The Poetry Project

Poetry is News (How Archive’s Murmur Circulates Around the Room): Anne Waldman’s Mundo Aparte / Offworld

Review by Lucía Hinojosa Gaxiola

“In the Dark Times will there also be singing?
Yes, there will be singing, about the Dark Times.”
—Bertolt Brecht (1939)

Archivo deja respirar originales
puedes falsificar con Archivo
es una cosmología rara
—Anne Waldman, Letanía Archivo de GOSSAMURMUR

How is every event entangled, collectively perceived? How can subtle decisions interact within a political frequency? Poetry is news, I once heard Anne say. Like a device for panoptical vigilance, looking at the world in the third-person. Her poetics are experimental epistemology, reporting from the inside out, tracking the world of the mind and what adheres to it. And her poems are the result of an expansive political message threaded in the realms of an echoing imagination, whispering a hybrid plea to reconstruct our traces as humanity. Each poem a meeting place where the optics of remembrance create an ontological archive, a sketch for memory in the path of becoming, delineating a world next to the image of the world: the offworld.

Mundo Aparte / Offworld is a recent bilingual collection of poems by Anne Waldman translated by the Spanish writer Mariano Antolín Rato. The book is the product of a collaboration between Pinsapo Press and the Granada-based press Sonámbulos Ediciones. Edited by Öykü Tekten, and with an illuminating introduction by poet, scholar and critic Ammiel Alcalay, Mundo Aparte / Offworld gathers a carefully curated selection of poems spanning a couple decades, previously published in other books. Some of these works are Offworld, Manatee / Humanity, Streets of the World, Patriarchus, Archive Litany, Problem-Not-Solving. Mostly written in experimental prose, they become a sort of tool that is able to track a nuanced zeitgeist where ecological, sociopolitical, and historical actions unfold in multiplicities.

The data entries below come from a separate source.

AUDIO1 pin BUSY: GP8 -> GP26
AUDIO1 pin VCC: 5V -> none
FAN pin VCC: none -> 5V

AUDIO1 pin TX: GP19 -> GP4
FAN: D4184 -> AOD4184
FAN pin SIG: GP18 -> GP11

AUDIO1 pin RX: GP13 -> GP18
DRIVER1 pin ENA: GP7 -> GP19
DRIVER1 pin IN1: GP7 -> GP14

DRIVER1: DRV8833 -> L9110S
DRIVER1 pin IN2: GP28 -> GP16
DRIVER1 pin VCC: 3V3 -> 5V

Mundo Aparte / Offworld was printed in Spain in May 2019. The book launched at Howl Happening in the LES in New York City at the beginning of 2020, before the restrictions brought about by the pandemic, when we could still enjoy a performance in real life. The evening began with a screening of Crepuscular, a film by the multimedia artist No Land, based on Waldman’s poem of the same name. Waldman was later joined for a performative bilingual reading by Mexican poet and translator Mónica de la Torre, poet and musician Janice Lowe, as well as Devin Brahja Waldman and James Brandon Lewis. An eclectic, collaborative piece took place through the entangled adrenaline of musical and lyrical power.

So much of Waldman’s poetics explores the intricacies of specific sociopolitical contexts and relation, as well as the contradictory fluxes of our human and non-human mind(s). Yet, how can context be translated? Alcalay posits this question in his prologue. If translation is always a transcreation, becoming inevitably “something else” along the way, we could say that the interrelated tapestry of memory and history evolves with it. We don’t need a decade to evolve; our context and our shared semiotic reality transform every minute, as well as our bodies and our consciousnesses.

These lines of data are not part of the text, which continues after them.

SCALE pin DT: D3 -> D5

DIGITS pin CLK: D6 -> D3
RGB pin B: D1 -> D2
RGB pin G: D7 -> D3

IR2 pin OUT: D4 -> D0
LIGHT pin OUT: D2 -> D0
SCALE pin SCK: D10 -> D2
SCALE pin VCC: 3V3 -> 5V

Holding a book that is able to embrace two languages creates a dialogue where, as mirror-opposites, a co-creation is able to grow and leak into a new symbolic sphere. Mariano Antolín Rato’s work in translation becomes an act of trans-positionality, where new synapses are activated in the mind of Spanish readers—cultural and political synapses that might not be available in the original language. This act of transmutation is made possible because of the context’s trans-relation, becoming alive in semiotic flows and communicative contextual interactions, available only in these new creations, between languages.

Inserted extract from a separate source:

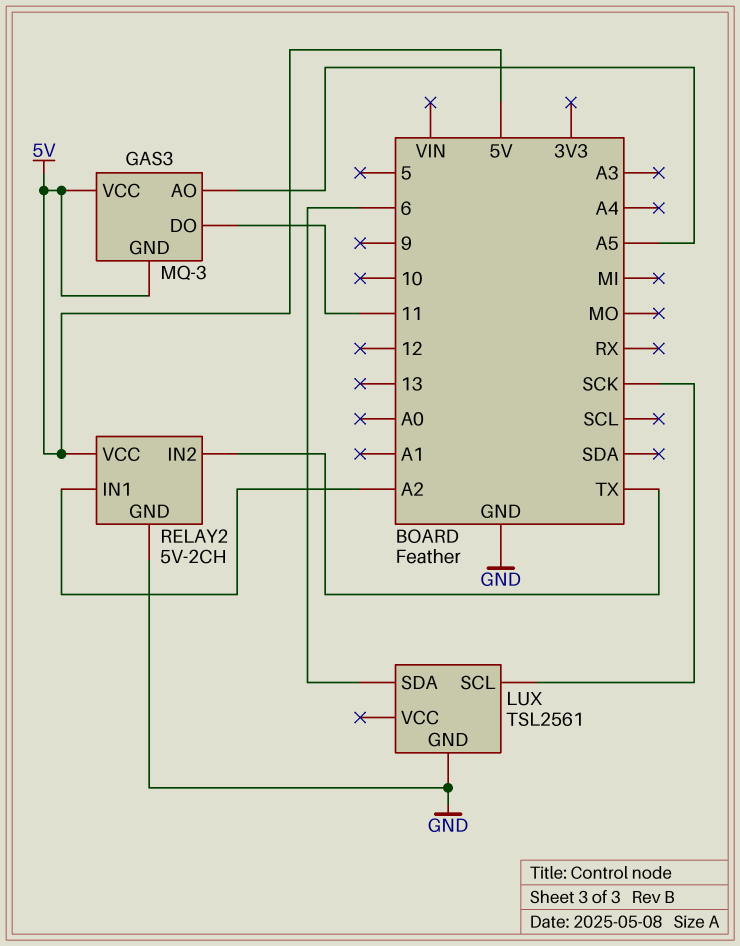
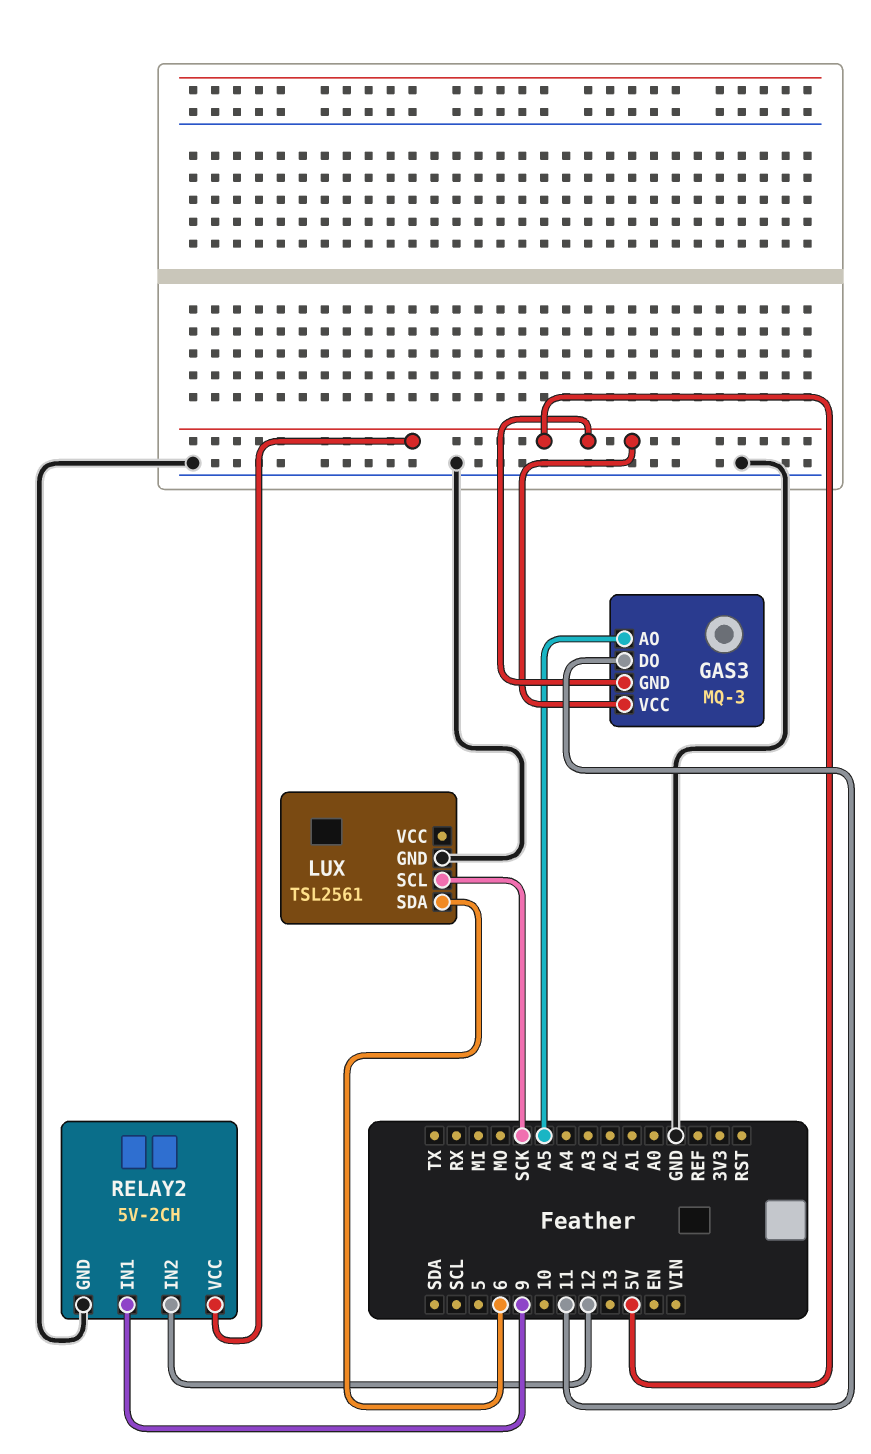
RELAY2 pin IN1: A2 -> 9
RELAY2 pin IN2: TX -> 12

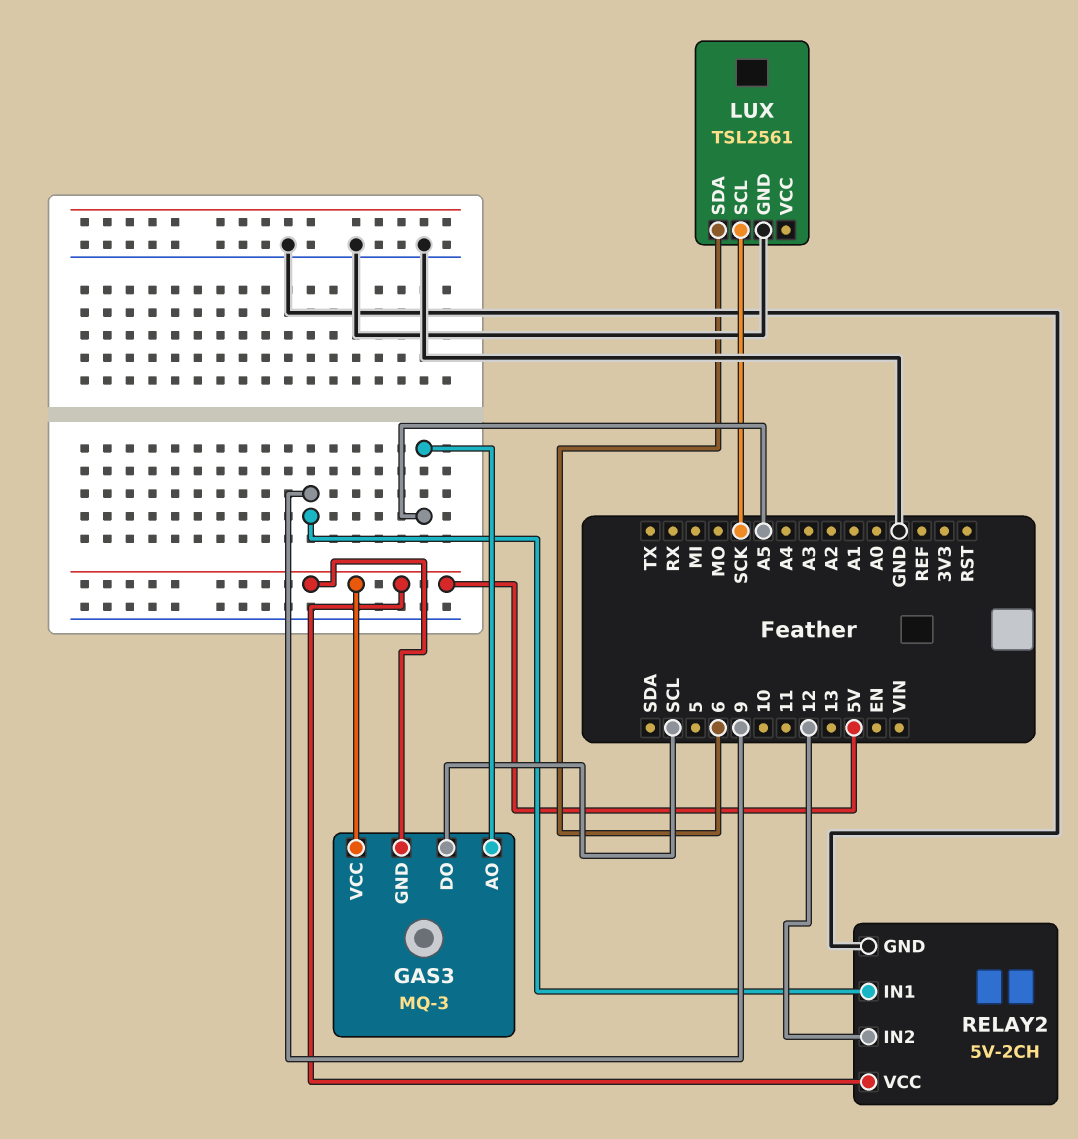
GAS3 pin DO: 11 -> SCL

In his prologue, Alcalay delicately traces Waldman’s trajectory as a cultural activist and poet, explaining how one of her central concerns is to embody contradiction in all its intensity, to be able to disrupt, contest, and keep the question of WHAT IS POETRY alive, going against America’s hierarchical position in a globalized cultural world infested with power relations.

Alcalay interestingly unwraps the more hidden schemes of “institutionalized” poetry, art, and culture in America and the policies they entail—for instance, in their production of subjectivity and the resulting exportation of chaos and misery. Furthermore, he unearths Waldman’s continual opposition to these schemes in culture and poetry, not to become a representative of “the good manners of vampires,” as Ammiel writes. And I would add that Waldman’s concerns stretch across a wide network that stems from this impulse, present not only in her work and “career” experience, but in its integral devotion to a life of poetic possibility and collaboration, creating in and out of the nooks and crevices of poetic interaction. How to crack the walls of the empire and “wake up the world to itself” using your own consciousness as a device? Through her poetry, Waldman explores not only “unofficial” culture and forgotten memory, but a kind of “unofficial time” as well, inscribing it into the immaterial archive of the world and providing an astounding sagacity where densities live and interact in the ecology of expanded consciousness—real, desired, imagined, and neglected events breathe together on the page through the potentia of her syntax, threaded in a deep offering for collective transformation.